In March 2018, the MNRF charged the town with violating the Endangered Species Act by damaging piping plover habitat at Sauble on or about April 13, 2017, before the shorebirds arrived for the nesting season.
The ministry laid the second charge in late July 2018, alleging the town’s beach maintenance work between Aug. 23 and Sept. 7, 2017 – after the plovers had left for their wintering grounds – also damaged plover habitat.
A trial for both charges took place in spring.
The Crown called seven witnesses, including plover expert Francesca Cuthbert and MNRF management biologist Suzanne Robinson.
The town didn’t call witnesses or present evidence.
Anderson said the court agrees with the expert testimony that piping plover habitat includes the area of Sauble Beach from about the Crowd Inn to the mouth of the Sauble River.
Based on testimony at trial and photographs from April 2017, he said it’s clear the town had raked, using a tractor and pull-behind plow, the “entire beach” north and south of the 6th Street washrooms.
The work created deep furrows and tire tracks in the sand, he said, and pictures also depicted a “flattened beach” from the Crowd Inn to Sauble River, grassy areas that had been removed and only minimal debris.
“In the short-term, the beach-raking would prevent the piping plover upon their return to go through courtship, building of a nest, mating or laying eggs. They would be vulnerable to conditions that do not provide adequate food, cover from predators and habitat features that protect them from weather extremes,” he said, noting that information was taken from submissions by Cuthbert and Robinson.
As for the second charge, Anderson said pictures showed a medium-sized bulldozer had leveled the sand at Sauble Beach’s north end and created a 1.5-foot-high cut in the foredunes. Other dunes and foredunes were cut even deeper, he said, and grassy areas were removed.

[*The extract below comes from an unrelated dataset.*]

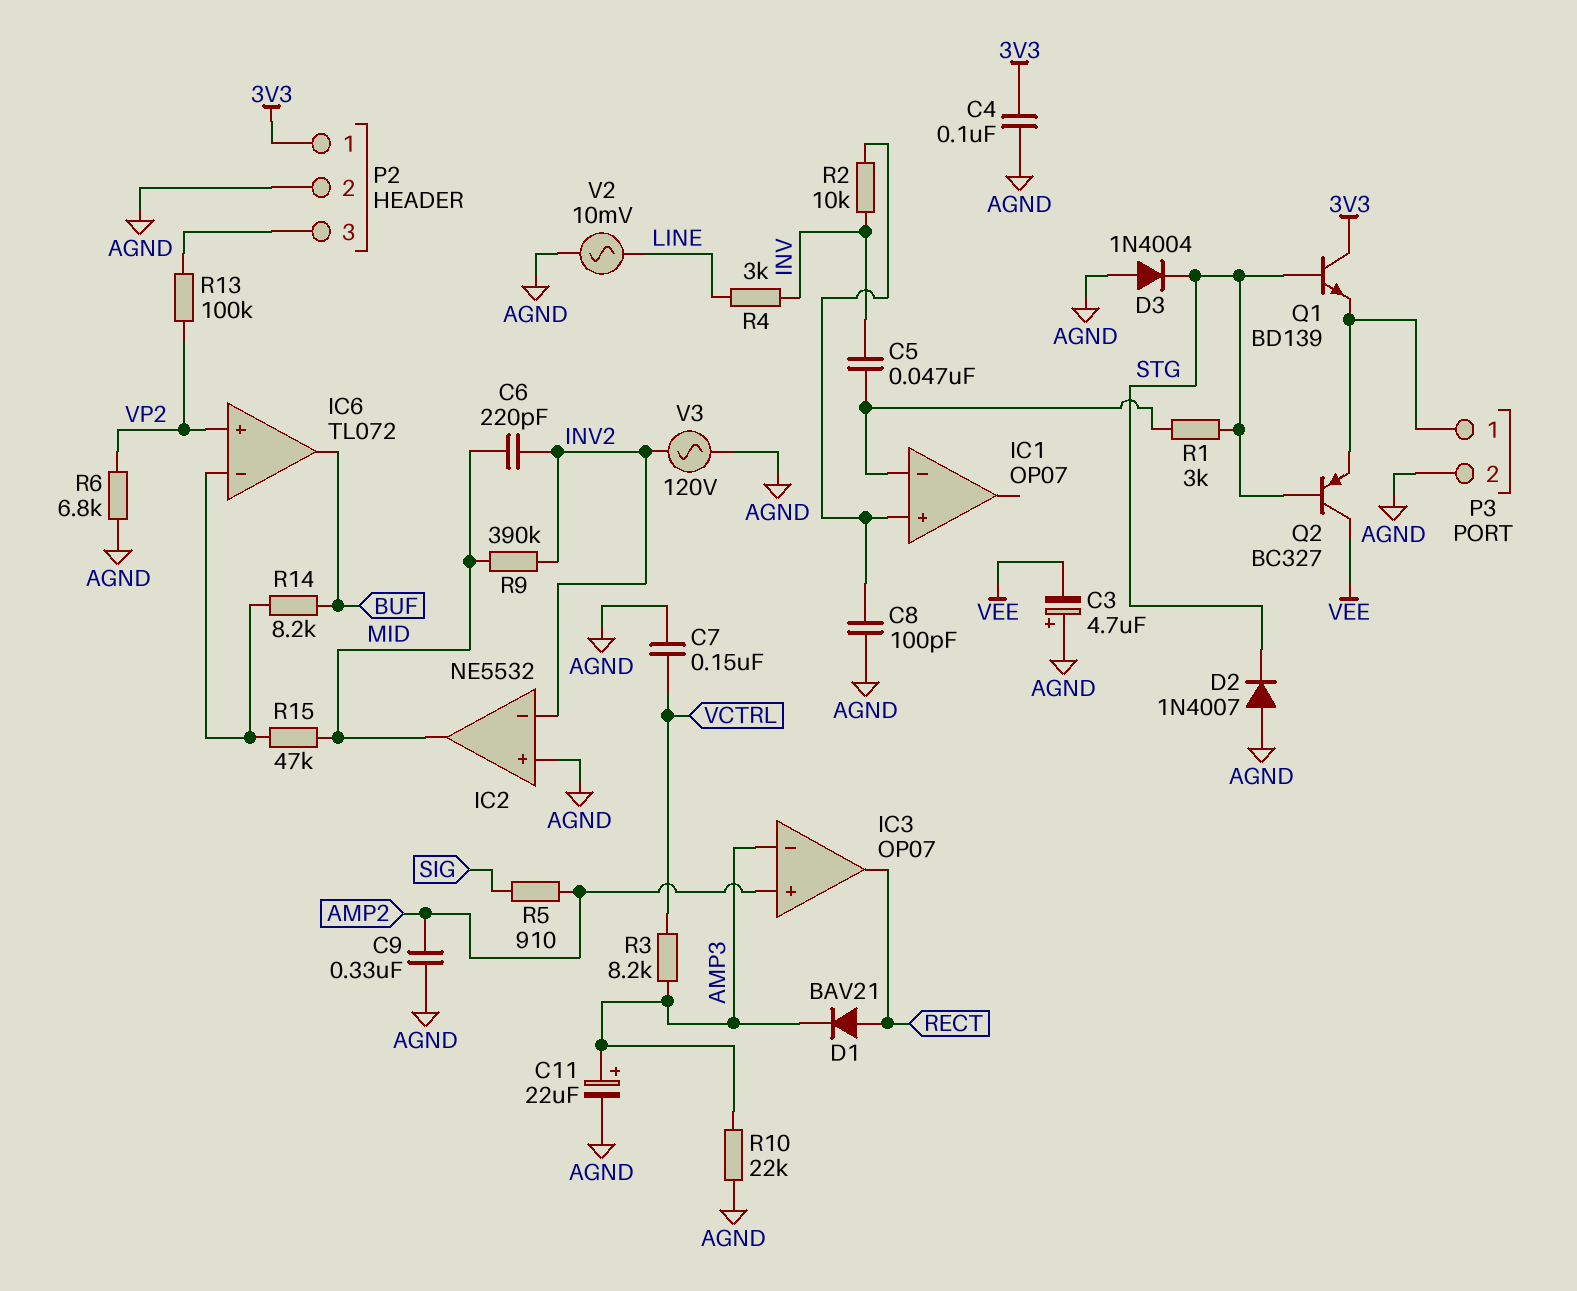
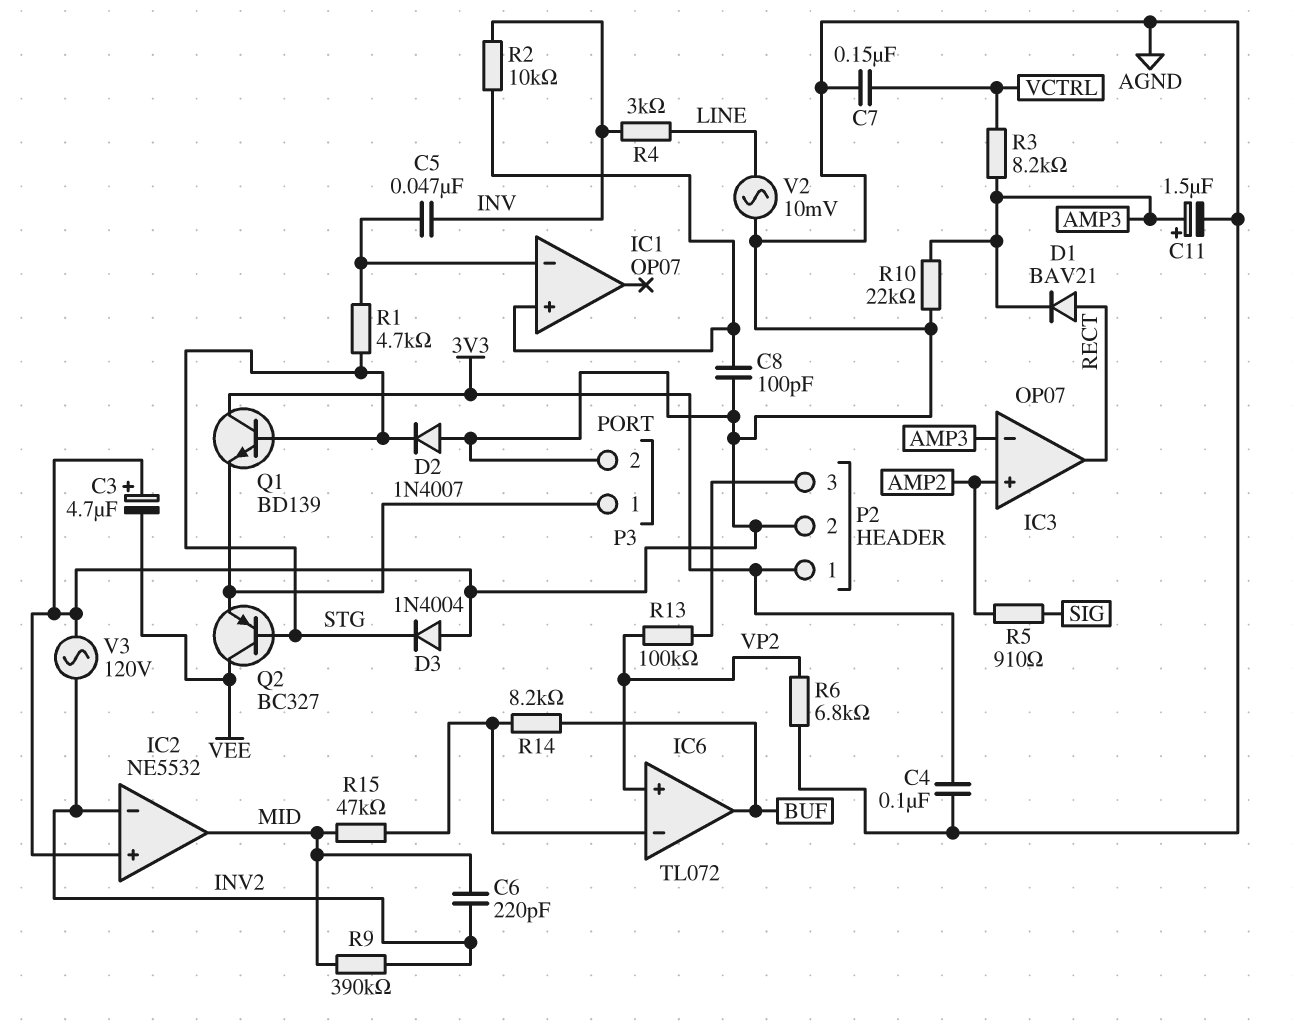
C9: 330nF (AGND, AMP2) -> none
C11: 22uF (plus AMP3, minus AGND) -> 1.5uF (plus AMP3, minus AGND)
R1: 3k (IC1/in-, STG) -> 4.7k (IC1/in-, STG)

The town did not stay outside of a 30-foot boundary of any historical dunes, as outlined in its own beach maintenance bylaw, he said.
Referencing the expert testimony, he said the work weakened the dunes – important stabilizers for beach ecosystems – and flattened beach topography and removed vegetation necessary for plover nesting, foraging and shelter.
Anderson rejected the town’s defence that it exercised due diligence before doing the beach work, noting the raking violated its own beach maintenance bylaw.
In the first case, he said the work was also outside of the scope of beach maintenance agreed upon earlier by the town’s then-facilities manager and the MNRF. In the second, the town also did not consult with the MNRF before doing the work, he said.
“The fact the beach maintenance was such a departure from best practices, it showed a wanton disregard for the habitat of the piping plover,” he said.